Systemic and mucosal pre-administration of recombinant Helicobacter pylori neutrophil-activating protein prevents ovalbumin-induced allergic asthma in mice.

作者信息

Zhou Shuai, Huang Yanmei, Liang Bingshao, Dong Hui, Yao Shuwen, Chen Yinshuang, Xie Yongqiang, Long Yan, Gong Sitang, Zhou Zhenwen

机构信息

Guangzhou Women and Children's Medical Center, Guangzhou Medical University, No. 318 Renminzhong Road, Yuexiu, Guangzhou, Guangdong 510120, People's Republic of China.

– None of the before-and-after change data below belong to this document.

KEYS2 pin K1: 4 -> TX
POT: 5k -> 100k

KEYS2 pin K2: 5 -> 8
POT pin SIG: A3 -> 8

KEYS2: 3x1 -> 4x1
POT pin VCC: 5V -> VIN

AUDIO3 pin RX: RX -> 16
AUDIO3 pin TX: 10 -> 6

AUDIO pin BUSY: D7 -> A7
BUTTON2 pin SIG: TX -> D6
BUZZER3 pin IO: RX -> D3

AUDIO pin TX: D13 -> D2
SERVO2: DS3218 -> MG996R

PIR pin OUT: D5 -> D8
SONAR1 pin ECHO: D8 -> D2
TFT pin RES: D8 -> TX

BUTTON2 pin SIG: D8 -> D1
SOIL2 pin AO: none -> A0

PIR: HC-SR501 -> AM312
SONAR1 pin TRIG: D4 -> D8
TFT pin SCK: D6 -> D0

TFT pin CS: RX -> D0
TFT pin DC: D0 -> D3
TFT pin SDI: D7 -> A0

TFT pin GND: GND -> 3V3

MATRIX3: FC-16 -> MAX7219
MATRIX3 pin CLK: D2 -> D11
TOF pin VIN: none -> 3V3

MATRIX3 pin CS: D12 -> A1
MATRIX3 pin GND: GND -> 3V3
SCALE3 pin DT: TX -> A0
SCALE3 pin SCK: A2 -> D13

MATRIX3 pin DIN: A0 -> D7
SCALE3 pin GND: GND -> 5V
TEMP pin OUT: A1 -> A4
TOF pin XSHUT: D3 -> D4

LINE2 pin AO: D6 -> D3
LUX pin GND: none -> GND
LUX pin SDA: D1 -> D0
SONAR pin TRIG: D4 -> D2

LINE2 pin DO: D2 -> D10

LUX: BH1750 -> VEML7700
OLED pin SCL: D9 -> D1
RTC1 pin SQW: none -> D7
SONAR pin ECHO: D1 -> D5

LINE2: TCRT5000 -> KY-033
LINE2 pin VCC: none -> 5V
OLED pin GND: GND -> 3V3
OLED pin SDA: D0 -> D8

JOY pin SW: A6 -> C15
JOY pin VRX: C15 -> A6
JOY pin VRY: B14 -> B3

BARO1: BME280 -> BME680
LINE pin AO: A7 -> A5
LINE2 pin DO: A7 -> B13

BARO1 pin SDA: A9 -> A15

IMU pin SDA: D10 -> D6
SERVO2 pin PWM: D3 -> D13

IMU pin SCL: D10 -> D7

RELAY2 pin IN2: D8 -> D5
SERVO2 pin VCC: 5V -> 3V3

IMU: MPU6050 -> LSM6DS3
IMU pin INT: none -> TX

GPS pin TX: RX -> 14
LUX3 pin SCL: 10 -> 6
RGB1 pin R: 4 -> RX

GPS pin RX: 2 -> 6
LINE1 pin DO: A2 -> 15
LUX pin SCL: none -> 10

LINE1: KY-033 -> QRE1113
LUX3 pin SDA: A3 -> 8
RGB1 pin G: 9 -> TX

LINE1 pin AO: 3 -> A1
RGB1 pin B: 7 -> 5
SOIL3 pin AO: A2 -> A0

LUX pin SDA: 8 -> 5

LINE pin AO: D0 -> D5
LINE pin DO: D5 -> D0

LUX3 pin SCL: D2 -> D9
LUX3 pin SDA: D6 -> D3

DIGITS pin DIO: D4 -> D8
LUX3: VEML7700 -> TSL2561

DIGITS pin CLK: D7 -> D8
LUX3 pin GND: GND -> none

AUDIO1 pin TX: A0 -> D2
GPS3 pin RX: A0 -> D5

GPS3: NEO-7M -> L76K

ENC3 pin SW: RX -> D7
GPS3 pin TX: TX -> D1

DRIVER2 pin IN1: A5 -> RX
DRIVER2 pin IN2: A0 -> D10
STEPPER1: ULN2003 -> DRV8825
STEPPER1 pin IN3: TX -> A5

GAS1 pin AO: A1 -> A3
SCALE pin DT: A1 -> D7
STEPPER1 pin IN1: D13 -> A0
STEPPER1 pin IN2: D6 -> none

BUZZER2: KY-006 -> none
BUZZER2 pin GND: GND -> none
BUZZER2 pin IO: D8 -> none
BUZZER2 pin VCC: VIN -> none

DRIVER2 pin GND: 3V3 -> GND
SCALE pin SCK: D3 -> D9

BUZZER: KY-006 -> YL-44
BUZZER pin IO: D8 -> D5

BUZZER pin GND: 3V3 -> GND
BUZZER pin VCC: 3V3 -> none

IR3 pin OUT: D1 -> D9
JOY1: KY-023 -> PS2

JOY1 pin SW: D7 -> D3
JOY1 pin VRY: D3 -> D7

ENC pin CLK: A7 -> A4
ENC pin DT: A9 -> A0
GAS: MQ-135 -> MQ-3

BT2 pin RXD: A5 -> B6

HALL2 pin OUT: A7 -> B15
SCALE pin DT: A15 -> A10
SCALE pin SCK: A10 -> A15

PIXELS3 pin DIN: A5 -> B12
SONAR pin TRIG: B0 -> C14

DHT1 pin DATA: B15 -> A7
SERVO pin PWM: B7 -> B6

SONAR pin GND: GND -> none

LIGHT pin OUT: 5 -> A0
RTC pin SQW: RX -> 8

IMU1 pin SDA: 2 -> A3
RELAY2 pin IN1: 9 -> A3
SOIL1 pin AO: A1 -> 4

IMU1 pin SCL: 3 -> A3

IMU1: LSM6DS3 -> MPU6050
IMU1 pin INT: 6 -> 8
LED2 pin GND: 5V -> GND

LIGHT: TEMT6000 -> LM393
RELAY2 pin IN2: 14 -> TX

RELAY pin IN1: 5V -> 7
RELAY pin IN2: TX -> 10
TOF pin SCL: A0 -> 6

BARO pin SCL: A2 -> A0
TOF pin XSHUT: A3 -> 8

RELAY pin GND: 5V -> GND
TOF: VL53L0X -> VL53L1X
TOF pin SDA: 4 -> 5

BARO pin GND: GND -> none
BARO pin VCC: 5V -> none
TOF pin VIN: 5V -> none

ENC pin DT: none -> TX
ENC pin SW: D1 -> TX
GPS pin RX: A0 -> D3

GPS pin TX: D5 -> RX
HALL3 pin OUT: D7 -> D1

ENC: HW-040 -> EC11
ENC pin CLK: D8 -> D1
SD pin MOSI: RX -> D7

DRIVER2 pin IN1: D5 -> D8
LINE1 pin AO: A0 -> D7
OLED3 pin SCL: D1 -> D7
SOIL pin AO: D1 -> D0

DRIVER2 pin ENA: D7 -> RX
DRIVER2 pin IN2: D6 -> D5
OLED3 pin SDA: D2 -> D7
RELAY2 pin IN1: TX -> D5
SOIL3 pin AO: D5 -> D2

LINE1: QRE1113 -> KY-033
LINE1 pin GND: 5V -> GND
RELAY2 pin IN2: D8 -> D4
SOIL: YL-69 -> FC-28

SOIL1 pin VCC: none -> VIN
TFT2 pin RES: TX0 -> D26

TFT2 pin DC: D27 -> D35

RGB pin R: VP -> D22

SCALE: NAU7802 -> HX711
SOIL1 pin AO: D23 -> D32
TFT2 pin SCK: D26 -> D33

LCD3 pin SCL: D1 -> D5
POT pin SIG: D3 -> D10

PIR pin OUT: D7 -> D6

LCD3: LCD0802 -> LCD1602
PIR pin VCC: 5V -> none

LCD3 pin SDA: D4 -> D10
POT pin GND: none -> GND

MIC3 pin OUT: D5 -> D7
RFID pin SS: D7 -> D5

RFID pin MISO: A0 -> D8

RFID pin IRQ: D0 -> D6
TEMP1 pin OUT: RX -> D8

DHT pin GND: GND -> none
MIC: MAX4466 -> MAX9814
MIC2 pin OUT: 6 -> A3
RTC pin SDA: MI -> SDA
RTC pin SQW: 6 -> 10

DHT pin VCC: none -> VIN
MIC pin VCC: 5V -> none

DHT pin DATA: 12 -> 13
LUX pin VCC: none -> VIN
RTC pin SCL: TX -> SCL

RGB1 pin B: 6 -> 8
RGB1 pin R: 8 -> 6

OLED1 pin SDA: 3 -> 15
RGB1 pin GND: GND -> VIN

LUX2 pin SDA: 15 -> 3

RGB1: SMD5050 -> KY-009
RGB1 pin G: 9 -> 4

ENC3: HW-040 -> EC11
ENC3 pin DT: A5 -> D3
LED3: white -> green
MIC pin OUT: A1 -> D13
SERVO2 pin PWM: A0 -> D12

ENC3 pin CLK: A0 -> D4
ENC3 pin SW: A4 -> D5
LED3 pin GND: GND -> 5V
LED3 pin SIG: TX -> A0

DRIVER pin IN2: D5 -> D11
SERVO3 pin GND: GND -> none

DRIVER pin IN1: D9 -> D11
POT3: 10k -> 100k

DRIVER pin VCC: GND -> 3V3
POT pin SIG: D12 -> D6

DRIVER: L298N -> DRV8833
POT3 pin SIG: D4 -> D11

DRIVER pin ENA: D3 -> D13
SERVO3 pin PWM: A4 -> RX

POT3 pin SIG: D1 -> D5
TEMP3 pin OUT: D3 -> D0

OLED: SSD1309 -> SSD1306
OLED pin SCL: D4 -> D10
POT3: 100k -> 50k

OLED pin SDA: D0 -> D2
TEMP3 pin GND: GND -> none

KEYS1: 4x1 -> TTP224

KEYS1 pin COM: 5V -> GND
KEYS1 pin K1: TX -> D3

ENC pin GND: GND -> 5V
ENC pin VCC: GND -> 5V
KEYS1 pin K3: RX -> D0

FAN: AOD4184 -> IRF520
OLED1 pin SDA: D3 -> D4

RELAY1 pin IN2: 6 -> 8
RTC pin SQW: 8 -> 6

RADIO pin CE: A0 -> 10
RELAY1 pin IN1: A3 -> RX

Translational Medicine Center, Guangdong Women and Children Hospital, No. 521 Xingnan Avenue, Panyu district, Guangzhou, Guangdong 511400, People's Republic of China.

出版信息

FEMS Microbiol Lett. 2017 Jan;364(2). doi: 10.1093/femsle/fnw288. Epub 2017 Jan 12.

DOI:10.1093/femsle/fnw288
PMID:28087613
Abstract

PURPOSE

Previous epidemiologic studies have demonstrated an inverse association between Helicobacter pylori infection and the frequency of allergic asthma. The neutrophil-activating protein (NAP) of H. pylori has been identified as a modulator possessing anti-Th2 inflammation activity. Here, we sought to determine whether systemic or mucosal pre-administration of recombinant H. pylori NAP (rNAP) could prevent ovalbumin (OVA)-induced allergic asthma in mice.

METHODS

Mice were exposed to purified rNAP through intraperitoneal injection or inhalation and then sensitized with OVA. Following a challenge with aerosolized OVA, the bronchoalveolar lavage fluid (BALF) cell count, lung tissue histology, BALF cytokines and serum IgE were evaluated.

RESULTS

Both intraperitoneal injection and inhalation of rNAP prior to OVA sensitization significantly reduced eosinophil accumulation and inflammatory infiltration in lung tissue in OVA-induced asthma mice; eosinophils were reduced in the BALF of rNAP-treated mice. In addition, IL-4 and IL-13 levels were lower (P < 0.01), IL-10 and IFN-γ levels were higher (P < 0.01) and IgE serum levels were lower (P < 0.01) in the treated groups compared to the control group.

CONCLUSIONS

Systemic and mucosal pre-administration of rNAP could suppress the development of OVA-induced asthma in mice; rNAP may be utilized as part of novel strategies for the prevention or treatment of allergic diseases.

摘要

目的

既往流行病学研究表明幽门螺杆菌感染与过敏性哮喘的发病频率呈负相关。幽门螺杆菌的中性粒细胞激活蛋白(NAP)已被确定为具有抗Th2炎症活性的调节剂。在此,我们旨在确定重组幽门螺杆菌NAP(rNAP)的全身或黏膜预给药是否能预防卵清蛋白(OVA)诱导的小鼠过敏性哮喘。

方法

通过腹腔注射或吸入使小鼠接触纯化的rNAP,然后用OVA致敏。在用雾化OVA激发后,评估支气管肺泡灌洗液(BALF)细胞计数、肺组织组织学、BALF细胞因子和血清IgE。

结果

在OVA致敏前腹腔注射和吸入rNAP均显著减少了OVA诱导的哮喘小鼠肺组织中的嗜酸性粒细胞积聚和炎症浸润;rNAP处理小鼠的BALF中嗜酸性粒细胞减少。此外,与对照组相比,治疗组的IL-4和IL-13水平较低(P<0.01),IL-10和IFN-γ水平较高(P<0.01),IgE血清水平较低(P<0.01)。

结论

rNAP的全身和黏膜预给药可抑制OVA诱导的小鼠哮喘的发展;rNAP可作为预防或治疗过敏性疾病新策略的一部分。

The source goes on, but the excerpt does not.